I’ve bought into society’s dictum that a person’s outward appearance is a reflection of their self-worth and a reliable indicator of how society can and should treat them.

A well built physique is a status symbol. It reflects you worked hard for it. No money can buy it. You cannot borrow it. You cannot inherit it. You cannot steal it. You cannot hold onto it without constant work. It shows discipline. It shows self-respect. It shows patience, work ethic, passion & dignity. – The internet

How else to interpret my 40lbs weight gain during the pandemic as an indicator that I have no self-respect? My reluctance in getting a mani/pedi as proof that I have no dignity?

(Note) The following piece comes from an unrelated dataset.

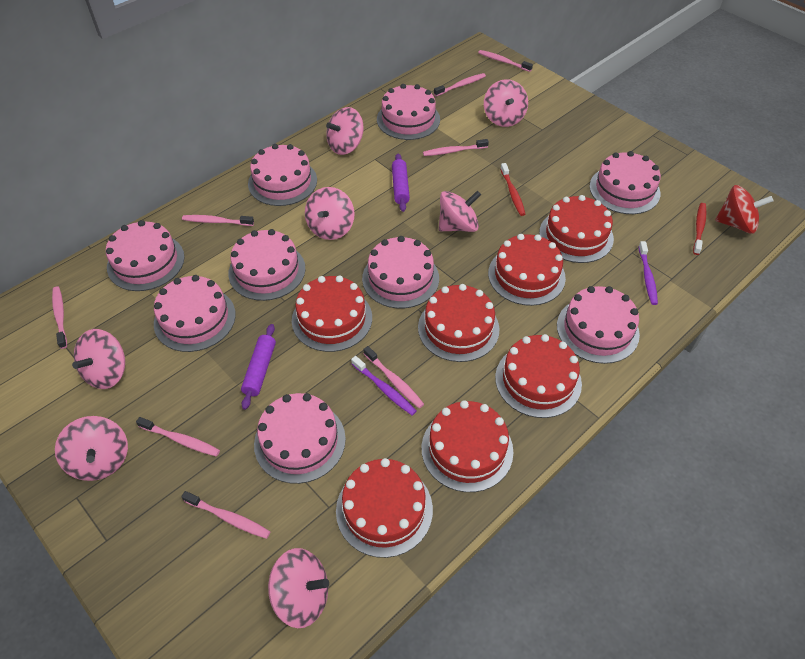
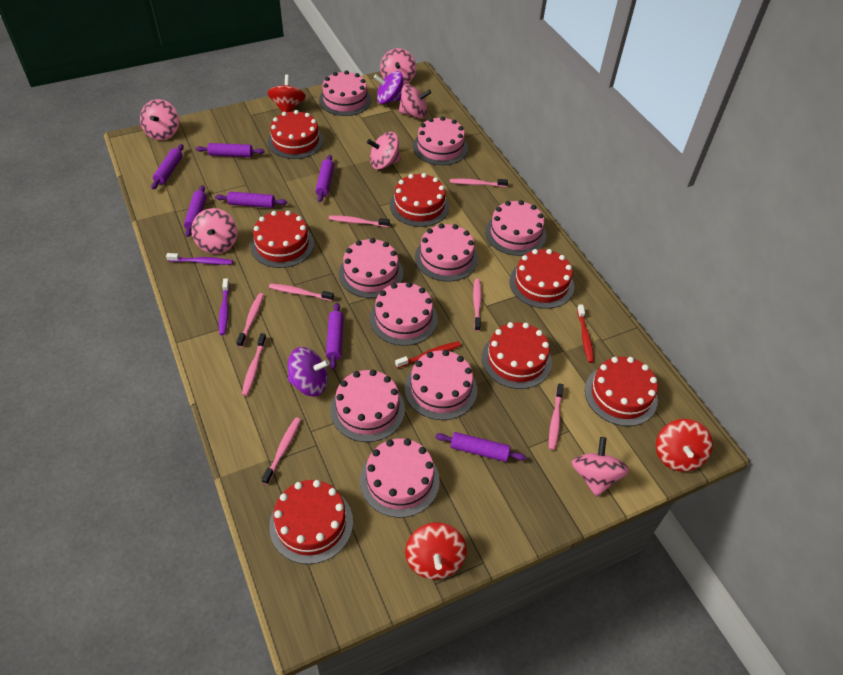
pink spinning top: 7 -> 6
purple rolling pin: 2 -> 7
purple spinning top: 0 -> 2
red spinning top: 1 -> 3

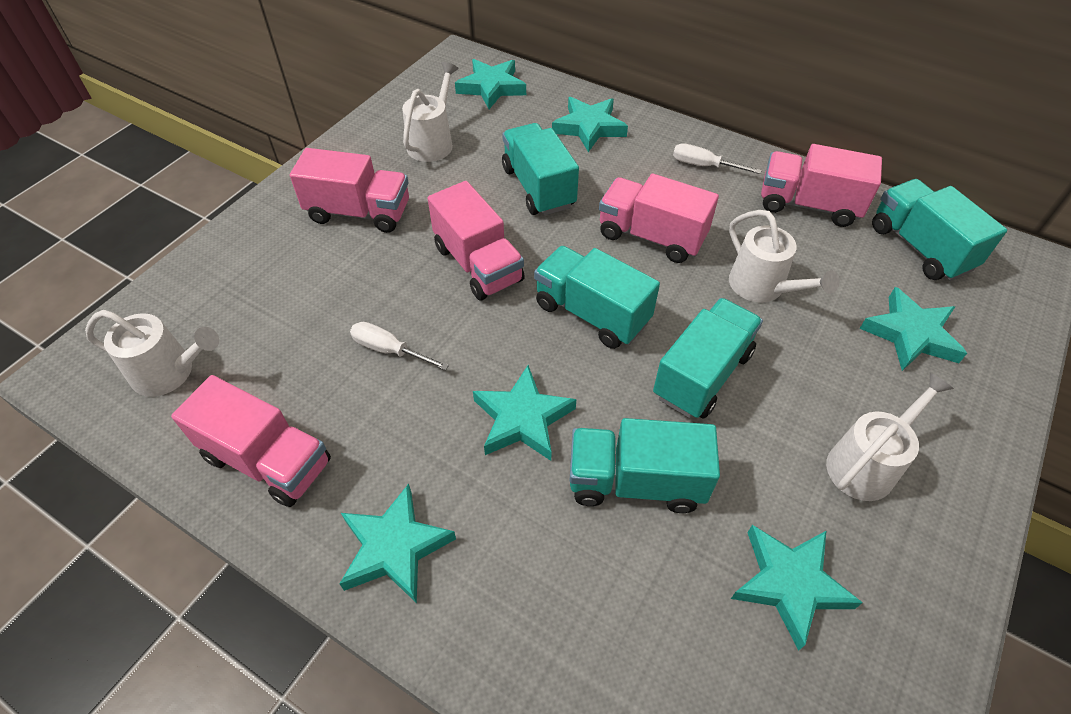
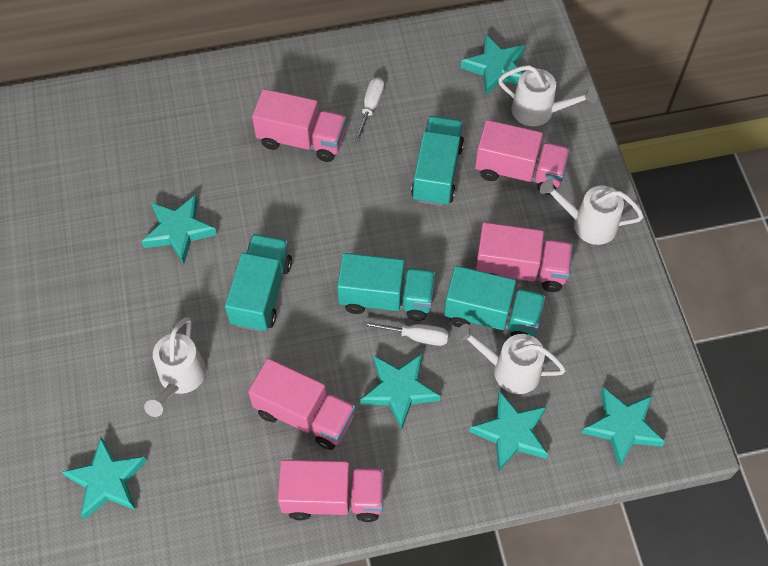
turquoise truck: 5 -> 4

While I was waiting for my time slot at the salon, I watched the two clients before me. Two women, one my age, one slightly older. The younger woman was teasing the middle aged woman about the full-blown excavative work being done one her feet – the kind of comment that would have plunged me into a shame spiral. Instead the older woman giggled and shrugged; they were speaking Dutch, but if I had to guess her reply was along the lines of “what? These are a working woman’s feet.” I became obsessed with her feet: tired, clenched, veiny, swollen. And yet the pedicurist working at them worked with single handed focus, massaging them over and over with care. Excavation or no, the pedicurist had a job to be done, and the middle-aged woman was clearly enjoying her pampering. The more the pedicurist worked her feet, the more the woman’s feet seemed beautiful in their ugliness. Each vein a sign of her life lived till now. The swollenness proof that she stood long days, providing for those she cared about. The gradual relaxing of her clenched toes an indication that for all her hard work, she was willing to let go her day’s worries to the pleasure of being cared for. Seeing her smile at her colorful toes, pack them up into her sneakers, and walk out of the salon with a bounce to her step, laughing with her younger friend, made my heart sing.

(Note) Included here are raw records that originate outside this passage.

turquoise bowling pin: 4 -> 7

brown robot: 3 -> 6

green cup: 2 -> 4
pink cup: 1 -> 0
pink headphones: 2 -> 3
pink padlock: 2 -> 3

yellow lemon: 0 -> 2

My turn came. I felt a wave of vulnerability taking my feet out of my shoes – this was to be the first time they were touched by a stranger in over 24 months. What judgments about my lack of self-care would the esthetician make based on the level of crustiness of my feet? Should I explain that I walk 2h a day and the corns on my toes are a new development since I turned 35? That the dry skin of many blisters isn’t my fault, I’ve always had sensitive feet? Laughingly joke that the hairs on my big toes are a result of a scaled back social life because of the pandemic, but of course normally I would pluck and primp my big toes to have an appearance that is appropriate for the outside world? Or just sit in silence and let the esthetician work? I chose the last option. For 90 minutes she worked my hands and my feet with gentle concentration giving me the same attention as she had her previous client. I caught her smiling and nodding with satisfaction after her last pat down of my feet – her first outward sign that she had seen the state of my feet initially. Rather than judgment, her smile seemed to indicate a satisfaction of having restored my feet to their unique form of beauty.

Sitting in companionable silence with the estheticians with the radio playing an eclectic mix of hits, from Tina Turner to Ed Sheeran to Brad Paisley, it occurred to me that maybe dignity is accepting oneself as one is, and deciding one is worthy of care. I’ve vague memories of a life pre-pandemic where this was a lesson I had well understood, but the pandemic stole much from all of us, including my sense of self.

Rebuilding that sense of self begins with neon pink nails, I’ve decided. They are loud, they are shiny and they are very me. A me I look forward to rediscovering.

Anyone know how to take flattering hand selfies?!